Like the GBPUSD, EURUSD is also oversold to me. Price is trading near the support of 1.2834. However I am not buying the EURUSD as it is in a very strong downtrend backed by poor fundamentals. If price manage to reject the support area of 1.2834, possible retracement areas are 1.3126 and 1.3196. If price reject those level, continue to sell the EURUSD.




USDJPY are currently trading at the 6 year high levels. I am holding a buy view on the USDJPY. Since prices are quite high at the moment and also trading near the resistance of 107.60, I am waiting for the USDJPY to retrace. If 107.60 is indeed the resistance level which the USDJPY will reject, I would target the 105.66 – 105.55 , 105.07 – 104.94 or 104.45 to look for buy. Any price action of rejecting the mentioned levels, buy USDJPY.




I mentioned in my earlier postings that I have a sell gold view. If gold manages to close strongly below 1180.11, we could see gold testing 1041.56. Stay tuned to the 1228.18 support level which it is trading now to see if price will reject this support area.




AUDUSD possible bearish engulfing on weekly chart


Patience pays. If we have a close which looks like this come Friday 12th Sept, we would then have a bearish engulfing pattern on the weekly chart which is a good thing if you had shorted the AUDUSD. I have been holding this trade since July 24th, 2014 riding the ups and down believing the main trend is down as explained in my article 710 pips on the Aussie trade, which is a step by step explanation on why I shorted the AUDUSD.

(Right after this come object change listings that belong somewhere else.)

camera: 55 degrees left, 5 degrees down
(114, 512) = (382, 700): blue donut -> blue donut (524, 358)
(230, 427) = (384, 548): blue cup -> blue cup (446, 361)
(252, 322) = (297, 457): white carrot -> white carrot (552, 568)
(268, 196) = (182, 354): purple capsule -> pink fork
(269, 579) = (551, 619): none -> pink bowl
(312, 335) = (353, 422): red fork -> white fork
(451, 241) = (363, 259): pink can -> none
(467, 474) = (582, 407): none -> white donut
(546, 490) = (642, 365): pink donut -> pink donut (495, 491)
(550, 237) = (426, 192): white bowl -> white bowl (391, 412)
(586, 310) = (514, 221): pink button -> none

What we have here is the daily chart. Yesterday’s price action showed that 0.9242 support has finally been broken. This morning, Australia showed positive employment news where jobs increased by 121k versus estimates 15.2k and unemployment rate dropped 0.2% to 6.1%. So what we will potentially see is a potential of AUDUSD going up and the place to look out for is 0.9242 where old support become new resistance. The maximum area which I think AUDUSD should retrace if the downtrend continues is around 0.9282 area. So look for shorts at this area.

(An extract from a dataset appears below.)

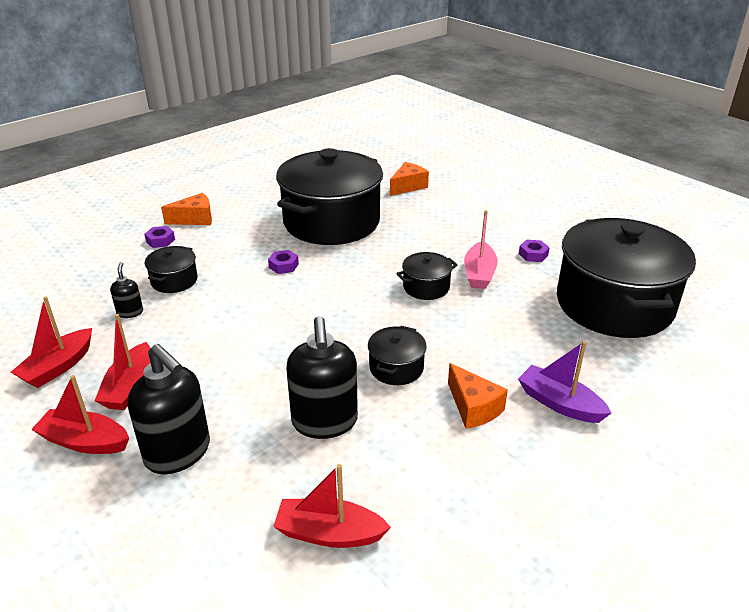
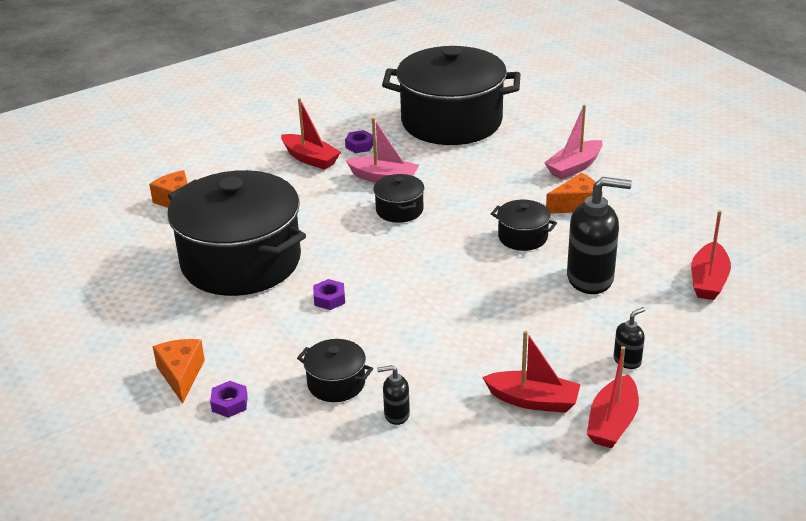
camera: 80 degrees left, 0 degrees up
(58, 367) = (493, 461): red boat -> red boat (310, 159)
(178, 453) = (627, 360): black soap dispenser -> black soap dispenser, size x0.48
(559, 403) = (574, 167): purple boat -> pink boat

3 reasons why USDX momentum slowing down

On #USDXDaily
On Monday, I posted that we should look for US Dollar index short. This is because last Friday 5th Spetember 2014, we had a doji after a big white candle. Price on Monday this week however manage to close above the high of the doji which indicates that the uptrend momentum will continue.

3 reasons why the momentum is slowing down:

1) Price on Tuesday manage to rally above the high of Monday but was not able to sustain the buy momentum. At the end of the day, price close below previous day high. Both candles on Tuesday (9th Sept)  and Wednesday (10th Sept) shows a spinning top candle which signifies the momentum is slowing down.

2) Price is trading resistance at 84.13. Price trading at resistance is one thing but spinning tops at resistance indicates that there is a potential reversal at this resistance. This area is the 2 year high of the dollar index.

3) The US Dollar Index buy trend is truly over extended. There was no reversal at all. As we all know the law of gravity, what goes up must come down especially if they did not go up gradually. The move was just too fast.

What to look out for:

I have highlighted the high of the spinning top in purple. That is the current de facto resistance to be broken. If there is a price close above that level, then price will test the 2 year high of 84.75.

Any bearish indication as published in my candle stick article, would see price retracing down to these possible areas of 83.59, 82.91, 82.41, 81.92. These areas are valid as long as the current year high stands at 84.52.

As usual, you can always have an option not to trade against the main trend is a buy. Alternatively you can wait for price to retrace to the said area and wait for bullish reversal signals before you attempt your buy again and ride the main trend.